Since the bigger, faster aircrafts were rare then my dad took a regular Cessna one morning from Sokoto and landed in Lagos almost four hours later. He remembers a loquacious tyro in command who made it a point to introduce himself personally to everyone who boarded – as if according a note of thanks for trusting him with their lives. After extended vacillations through ominous nimbostrati they landed in the humid aridity of Lagos in the southwest tip. Old remittance hands had cautioned him against using the popular public carrier, the danfo – a 14-seater decrepit mini bus of peeling yellow. My dad, an avid watcher of people and life even today – the prettier the better – decided to save the danfo for later, maybe for getting into Onikan, the heart of old Lagos. He was also planning to visit the National Museum there in the afternoon after his bank work where a friend would meet him. Till the bank on Victoria Island it would be a cab then. The bulk of Naira bundles were in his overnight case while one – dedicated to douceur; Nigeria was and continues to be openly corrupt – was in his trouser pocket, discreetly outlining temptation, probably.
A cab pulled up as soon as he exited the airport and the driver declaimed dad to climb in without even asking where he was headed to.
“Victoria Island,” said dad as they sped away from the bustle of the airport. The cabbie screeched to a halt as if he changed his mind about the fare. Before dad could ask what was going on a stocky and an incongruously dressed pair got into the backseat – one in a fancy tux with a tribal headgear and the other in a more suitable singlet. They got in from either side of the car, squeezing dad immovable with their bulky musculature.
“I was actually thinking about changing my mind on taking the danfo – if a cab was so bad, imagine a public carrier – when the guy in the suit took out a gun and pointed at me.” Dad recounts with amused eyes and an even-keeled voice – from probably reliving the incident a thousand times in his mind since that day. It still hadn’t occurred to him that it was a robbery. So he turned to look at the singlet guy as if the tux’s unfinished business was with him. The singlet had to pull out a switchblade for dad to realise that he was the business.
‘Ahmadu Bello Way’ dad remembers seeing a roadside signage while travelling thus transfixed. The name was familiar as it was the address of some embassy he had to go to the next day. The over and under dressed duo had relieved him of his overnight case – flung it over to the front seat – and also pulled out the wad of cash from his pocket.

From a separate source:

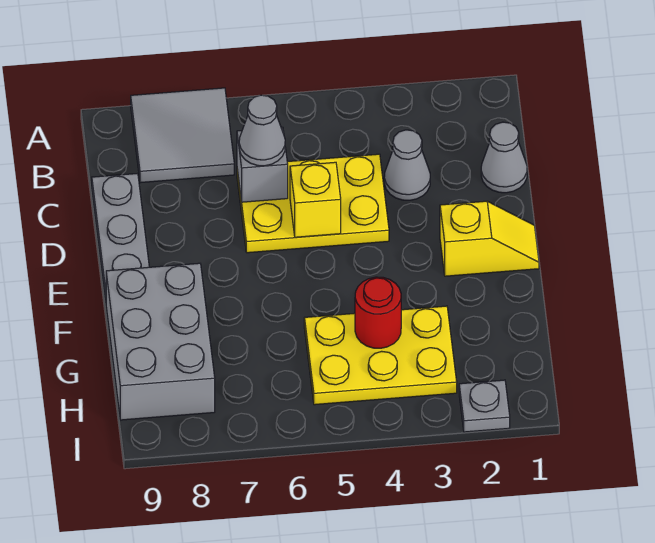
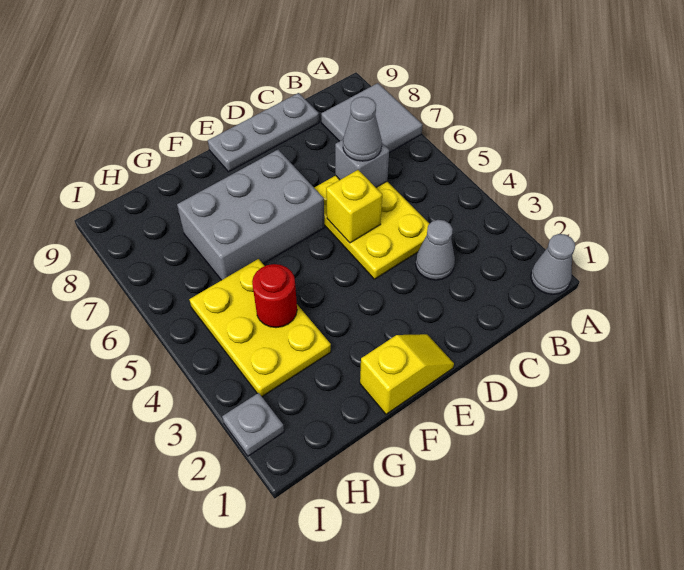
grey cone C1 level 1 -> grey cone A1 level 1
yellow slope E1:E2 level 1 top 2 -> yellow slope E1:F1 level 1 top F
grey brick F8:H9 level 1 -> grey brick E6:G7 level 1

Many oneiric minutes passed before he realised that they were looking for a secluded spot to defenestrate him. That was when he asked for his passport back; he remains clueless at what made them return his document. He, possibly rightly, subscribes it to the whole lot of money that had just come their way. All in less-than-a-day’s work.
“Were you ever worried that they might have killed you?” I asked.
“If they wanted to they would have by now, right?”
Now, that was some cool-headed thinking. Yes, this guy had every right to ask for his passport back.
“Not just that, they even gave me money to catch a danfo to the National Museum.” His nonchalance only compounded my incredulity.
As they slowed the car down the singlet moved across the seat over to where the tux was and dad immediately got wind of what was about to happen. He removed his glasses and cupped it tightly in his hands and tucked his head hard against the chest.
“Even before they pushed me out I had curled up into the safe rolling position of the foetus,” he said.
“How did you know going foetal was the safest?”
“I taught zoology, remember?”
The twinkle in his eyes belied the straight face.
My sincere gratitude to ex-colleague, great friend and immensely gifted artist Harikumar for the superlative rendition of an episode – almost as if he was there.